Casa Carolina is just across the small square from Doña Mica’s place. This is a full-menu restaurant with a very good kitchen. Their Shrimp dishes are fantastic. Here, you can order Lechuguilla, a local distilled spirit brought from primitive stills on the ranches. It’s often said to be good regardless of how it actually impacts the newcomer.



There are many good local Fonda (small, informal restaurant) where you can get excellent regional food just one block away from the lodges. Here are two favorites.
The one from Doña Mica is the most famous. There’s only one table, located on the front porch where they will serve you whatever is cooking on their wood stove today. Doña Mica was a fixture for generations, with a cheap FARO cigarette hanging from her lips, serving beans and stuffed chilies along with ironic comments about her neighbors and life in general. She also knew how to summon ghosts, many of which are reported in Batopilas. According to the people, practically the whole town is inhabited.

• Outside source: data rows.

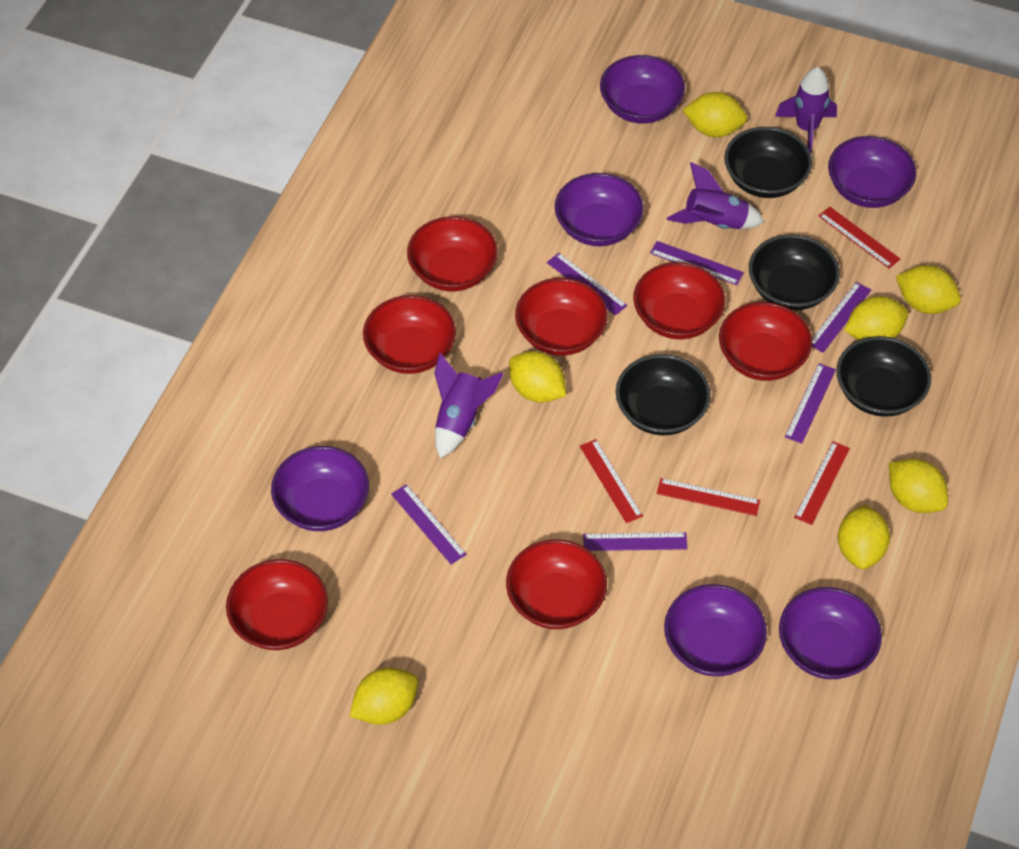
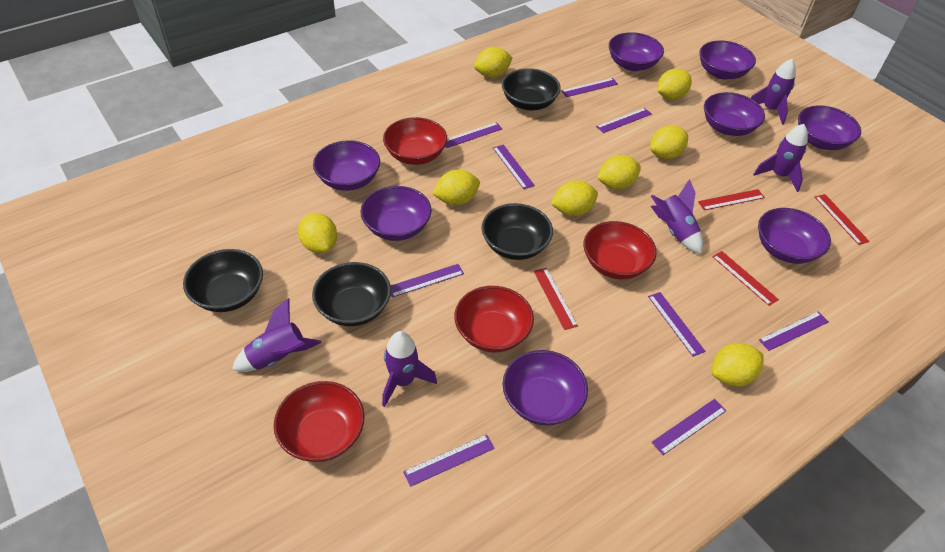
purple bowl: 6 -> 8
purple rocket: 3 -> 5
purple ruler: 6 -> 9
red bowl: 7 -> 4
yellow lemon: 7 -> 8

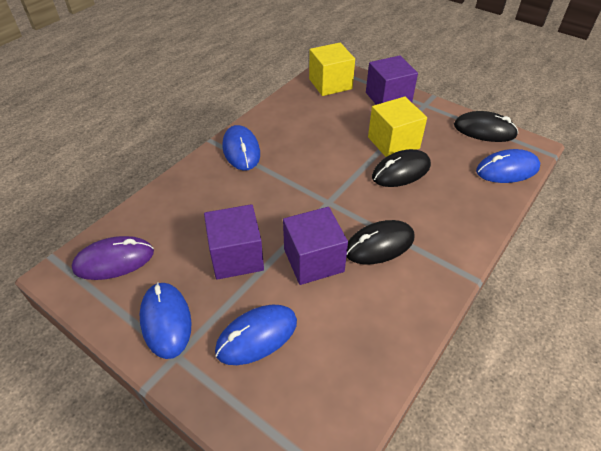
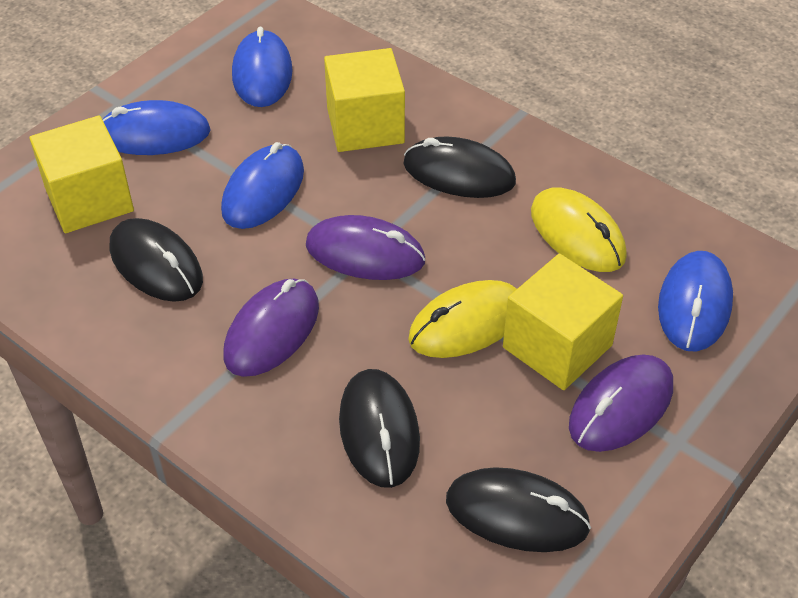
black mouse: 3 -> 4
purple cube: 3 -> 0
purple mouse: 1 -> 3
yellow cube: 2 -> 3
yellow mouse: 0 -> 2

Now, a pack of FARO cigarettes appears on her tomb every year on the Day of the Dead, and her restaurant on the porch is run by Velia, her daughter-in-law. Velia doesn’t smoke. You never know who you’ll share the long table with. It could be prisoners taken out of jail for dinner… or one of the countless celebrities, ambassadors, or academics from all over the world who can say they have eaten beans at Doña Mica’s table.